1. This appeal is preferred by the appellant-accused against the order of his conviction and sentence dated 8th March, 1989 passed by the learned Special Judge, Dhule, in Special Case No. 2 of 1984.

2. The prosecution case, in brief, is that the appellant-accused was working as Assistant Project Officer for Industries at Dhule. The Central Government had introduced a scheme known as 'Training of Rural Youths for self-employment' under which the idea was to give some training to the male and female members especially from villages to enable them to have their own means of livelihood. The said scheme was introduced in Dhule District and was being implemented through the District Rural Development Agency. One Kalawati, wife of Harishchandra Wankhede, was conducting tailoring classes at different training centres. For this job she was getting some amount per student as grant. It is the prosecution case that some outstanding dues were to be recovered from the District Rural Development Agency, Dhule, wherein the appellant-accused was working as Assistant Project Officer, the authority for conducting and running the centres smoothly. It is the prosecution case that as the wife of the complainant was demanding the amount from the office of the appellant-accused and as she wanted to open one more centre, it is alleged that the appellant-accused demanded Rs. 1600/- from the husband of Kalawati. It is alleged that on 20-3-1983 the appellant-accused called the complainant at his house and demanded Rs. 1600 for getting permission to Kalawati for opening a new centre and also for issuing cheques towards the outstanding dues. It reveals from the record that the complainant had no money to pay. He, therefore, approached the office of the Anti-Corruption Bureau and lodged a complaint on 21st March 1983. A trap was arranged accordingly. The complainant was given marked currency notes in all Rs. 1600/- and the raiding party alongwith the complainant and a panch went to the office of the appellant-accused and from there, it is alleged, they went to a hotel for taking tea. After finishing tea, on the way to the office of the appellant-accused, it is alleged, the complainant offered the currency notes of Rs. 1600/- which were accepted by the appellant-accused. Immediately thereafter the raiding party came and caught the appellant-accused red-handed. Investigation commenced. Statements of the witnesses were recorded. After obtaining the necessary sanction, charge-sheet was filed against the appellant-accused before the Special Court, Dhule, for offences punishable under section 161 I.P.C. and under sections 5(1)(d) and (2) of the Prevention of Corruption Act.

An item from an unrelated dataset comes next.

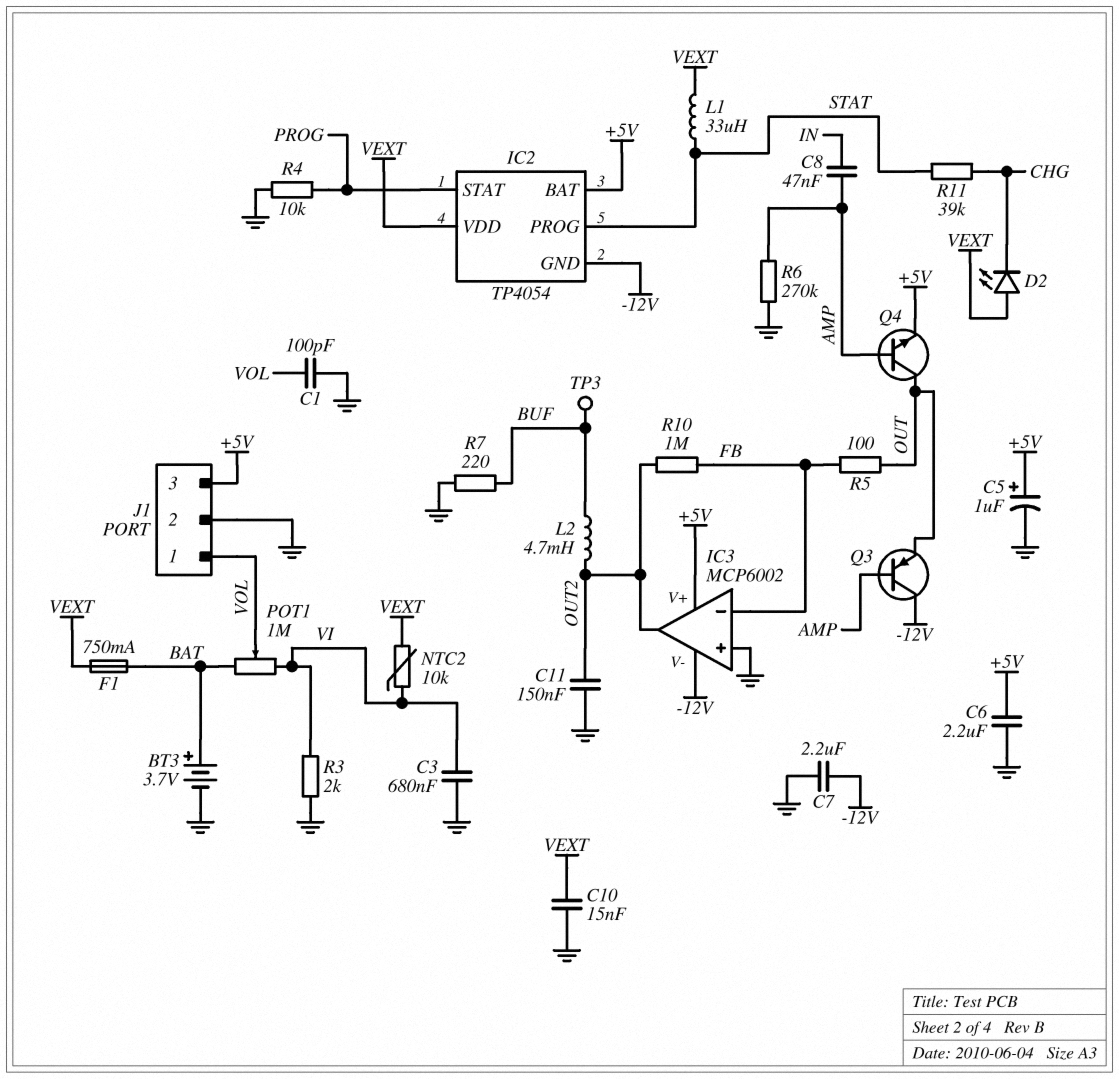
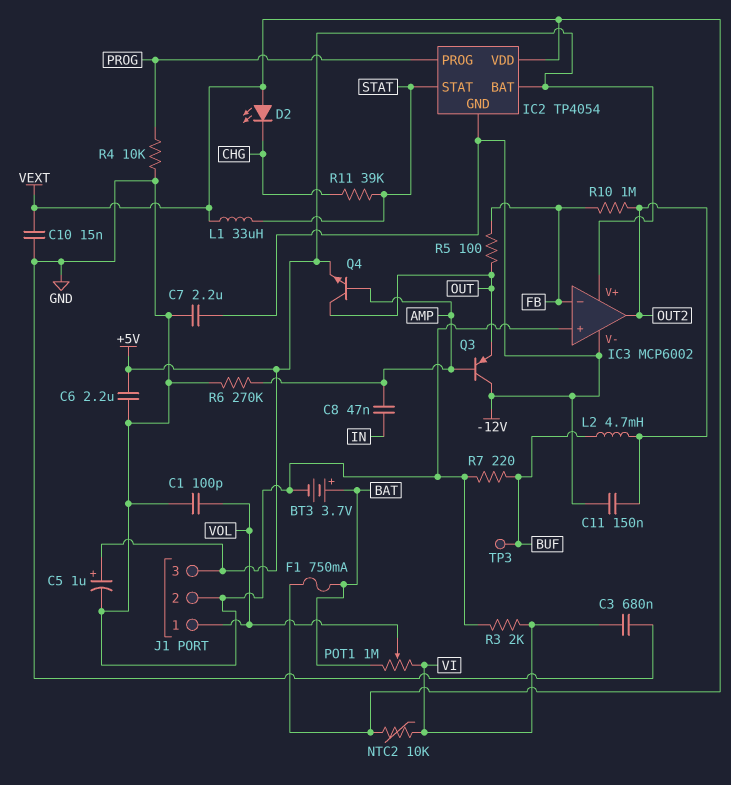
C11: 150nF (GND, OUT2) -> 150nF (-12V, OUT2)
IC2 pin PROG: STAT -> PROG
IC2 pin STAT: PROG -> STAT

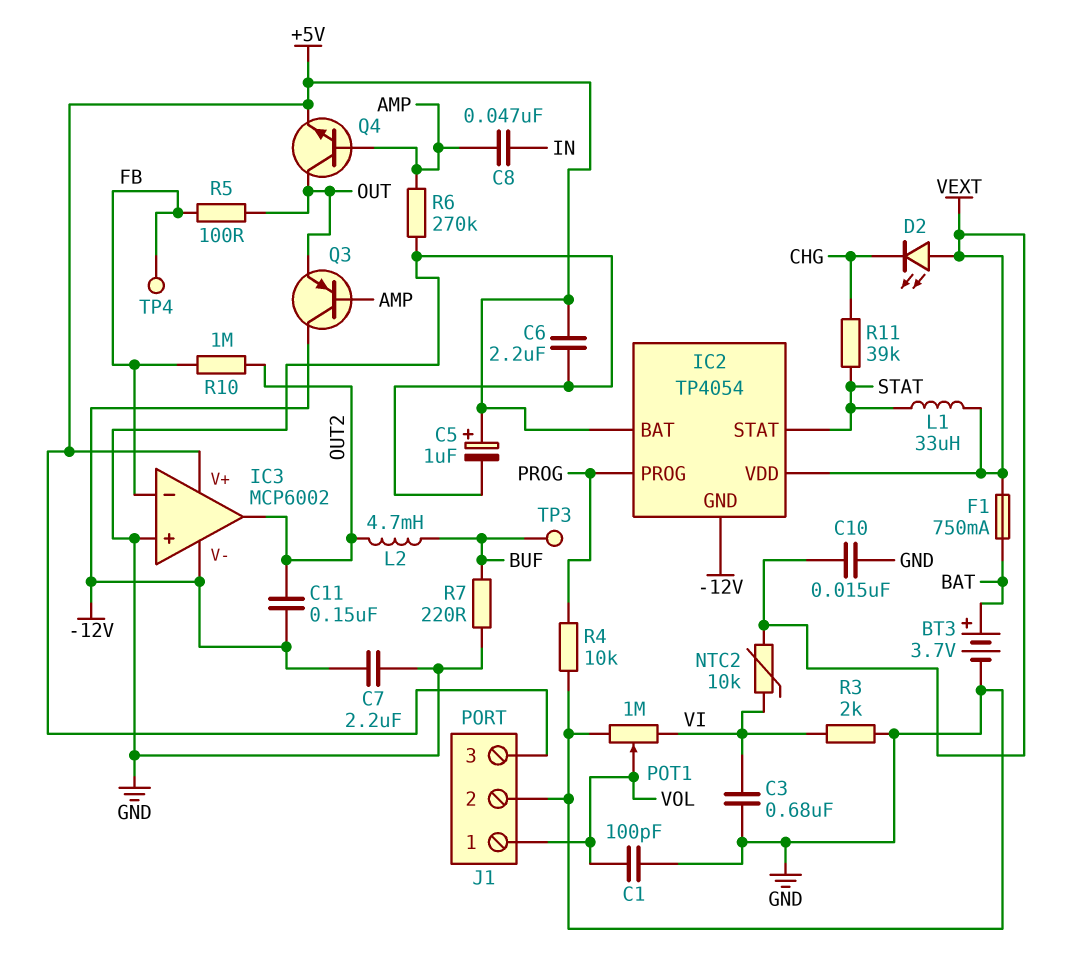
POT1: 1M (BAT, VI, wiper VOL) -> 1M (GND, VI, wiper VOL)
TP4: none -> test point (FB)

3. After framing the necessary charges and recording the evidence of the prosecution witnesses, the learned Special Judge held the appellant-accused for offences punishable under section 161 I.P.C. and under section 5(2) of the Prevention of Corruption Act and accordingly convicted him and sentenced to undergo R.I. for 1 year and to pay a fine of Rs. 500/-, in default to undergo further R.I. for 3 months for offence punishable under section 161 I.P.C. and to undergo R.I. for 1 year and to pay a fine of Rs. 500/-, in default to undergo further R.I. for 3 months. Both the substantive sentences were ordered to run concurrently. Hence this appeal by the appellant-accused.

4. Heard Mr. P.P. Hudlikar, learned Counsel for the appellant-accused, and Mr. K.H. Chopda, learned A.P.P., for the respondent-State.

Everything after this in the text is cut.